[erlang-questions] [OT] Re: GPL vs. whatever [was: Erlang UUID]
Jon Watte
jwatte@REDACTED
Sat Mar 17 19:24:53 CET 2012
The problem with GPL, even for a business that releases the source, is that
it becomes a lot harder to accept contributions from the rest of the world.
With GPL 3, the IP provisions make that pretty much a non-starter for a
business operating in the US business climate. Thus, a GPL release (or AGPL
release) from a commercial entity into the world pretty much guarantees
that it will be a one-way street, where fixes won't work their way back
up-stream.
I think the restrictions the GPL puts on use and management of a source
base make it significantly less free than BSD/MIT, or (my favorite) public
domain.
Sincerely,
Jon Watte
--
"I pledge allegiance to the flag of the United States of America, and to
the republic for which it stands, one nation indivisible, with liberty and
justice for all."
~ Adopted by U.S. Congress, June 22, 1942
On Sun, Mar 11, 2012 at 8:54 PM, Miles Fidelman
<mfidelman@REDACTED>wrote:
> Just to throw in a different aspect of the GPL vs.

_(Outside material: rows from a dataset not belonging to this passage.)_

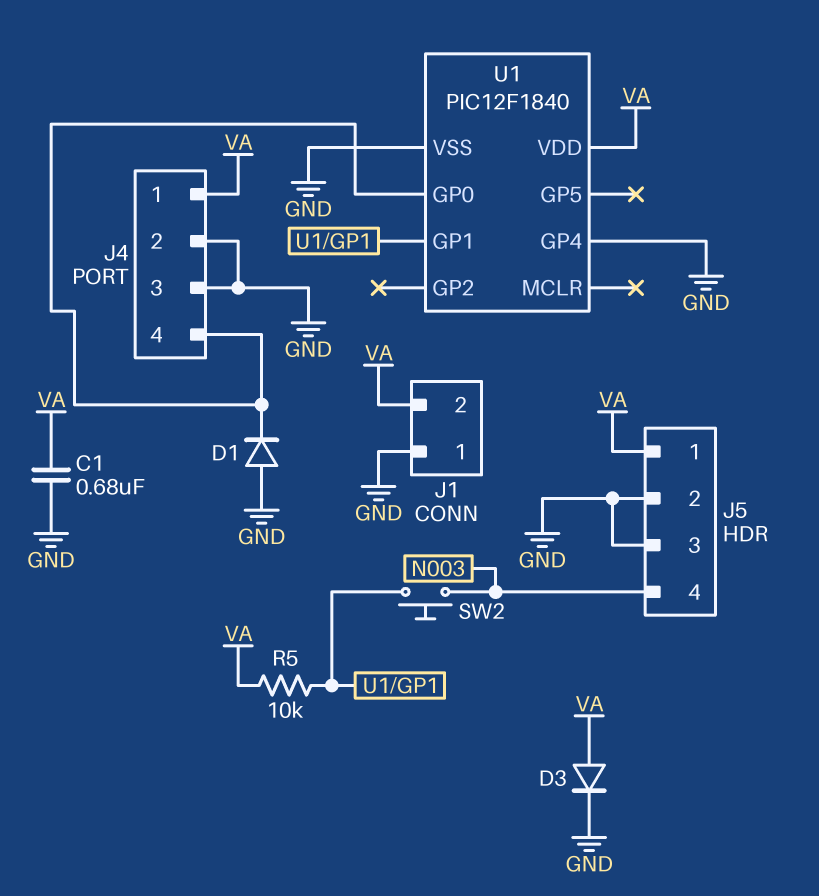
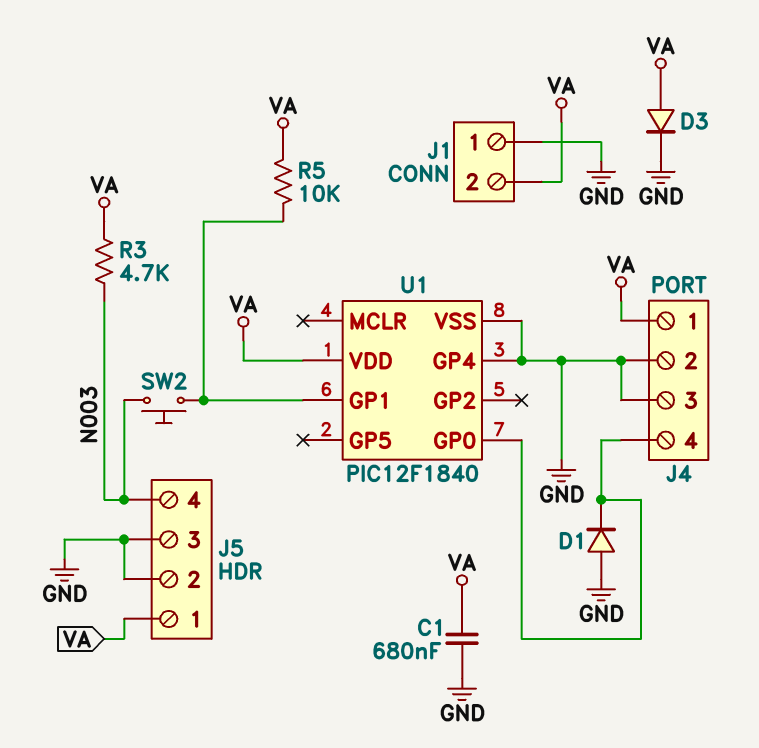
R3: none -> 4.7k (N003, VA)

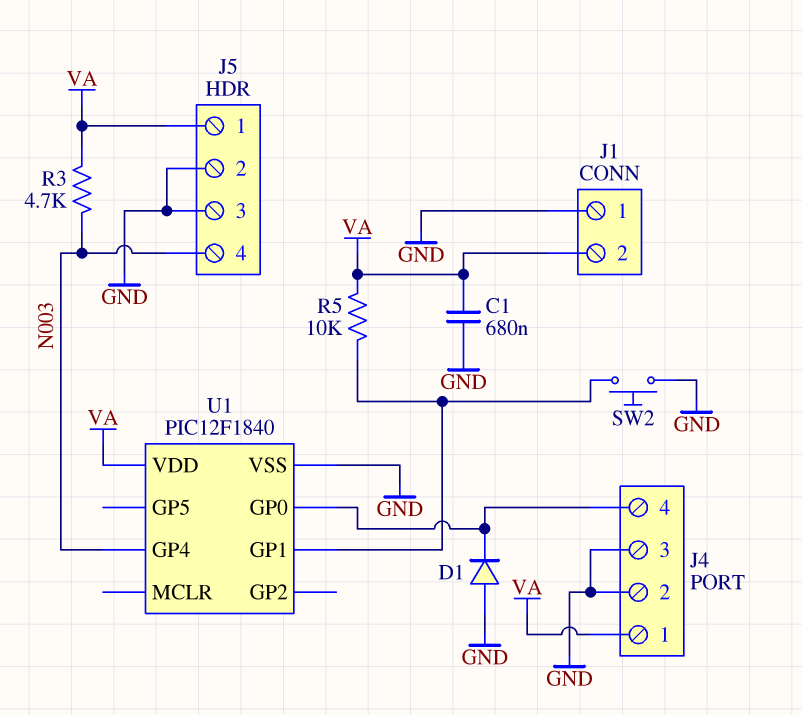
D3: diode (A VA, K GND) -> none
SW2: button (N003, U1/GP1) -> button (GND, U1/GP1)
U1 pin GP4: GND -> N003

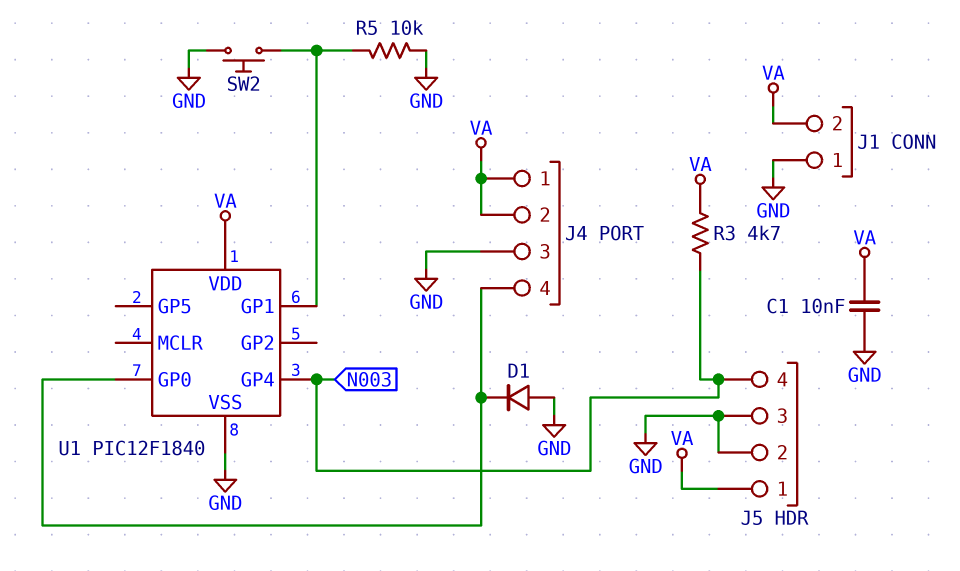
C1: 680nF (GND, VA) -> 10nF (GND, VA)
J4 pin 2: GND -> VA
R5: 10k (U1/GP1, VA) -> 10k (GND, U1/GP1)

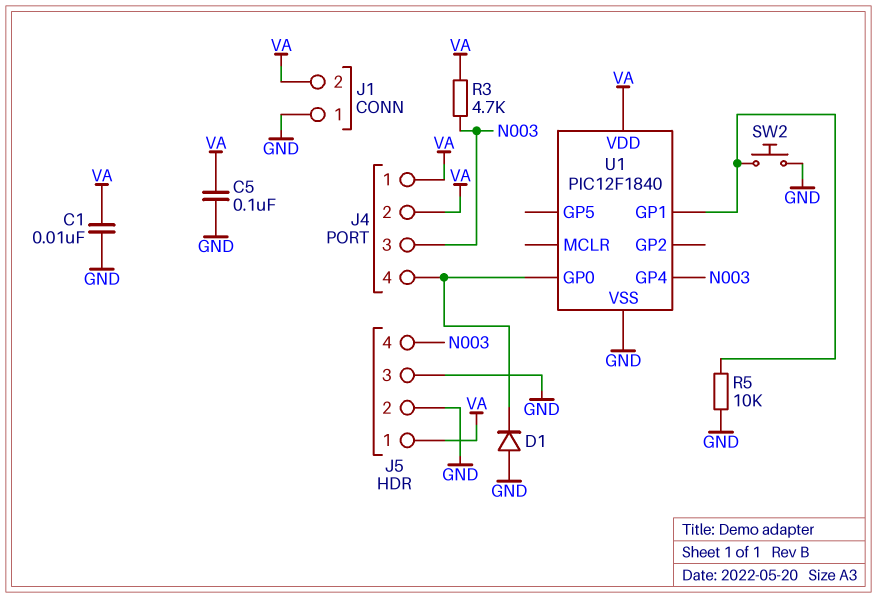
C5: none -> 100nF (GND, VA)
J4 pin 3: GND -> N003

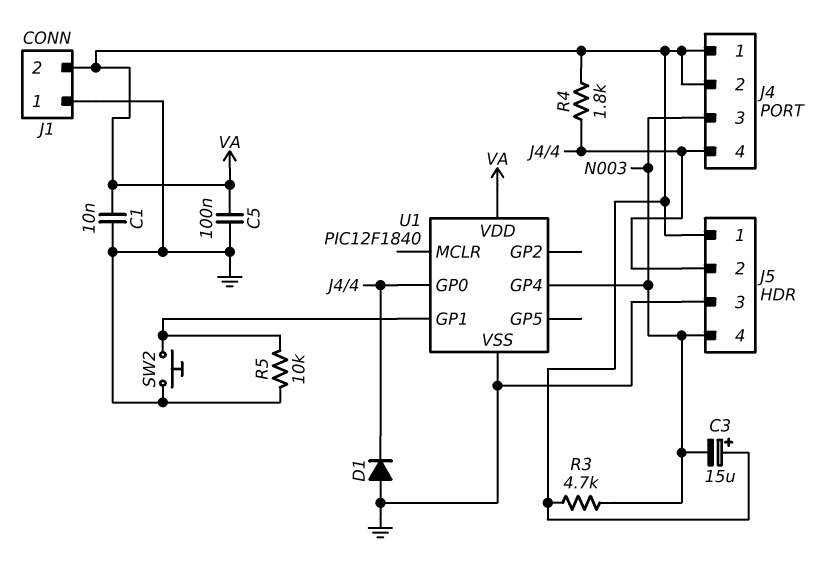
C3: none -> 15uF (plus VA, minus N003)
J5 pin 2: GND -> J4/4
R4: none -> 1.8k (J4/4, VA)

BSD discussion:
>
> IMHO, GPL is a far better license than BSD for a developer that intends to
> commercialize a product.
>
> The initial developer (copyright holder) always has the option to release
> code under a dual license - GPL, BSD, or whatever for an open source
> release, something more restrictive for the commercial product (potentially
> with proprietary extensions).
>
> With GPL, you pretty much eliminate any competition - anybody else who
> extends the code is faced with copyleft considerations, they CAN'T take
> your code, combine it with their own code, and slap a proprietary license
> around the assemblage. With BSD, or Apache, (or LGPL for that matter),
> they can.
>
> Of course, if you dual-license your code under GPL and a proprietary
> license, things can come back to haunt you if you want to incorporate
> community-generated extensions into your upstream code base. In that case
> the GPL and copyleft apply to you.
>
> --
> In theory, there is no difference between theory and practice.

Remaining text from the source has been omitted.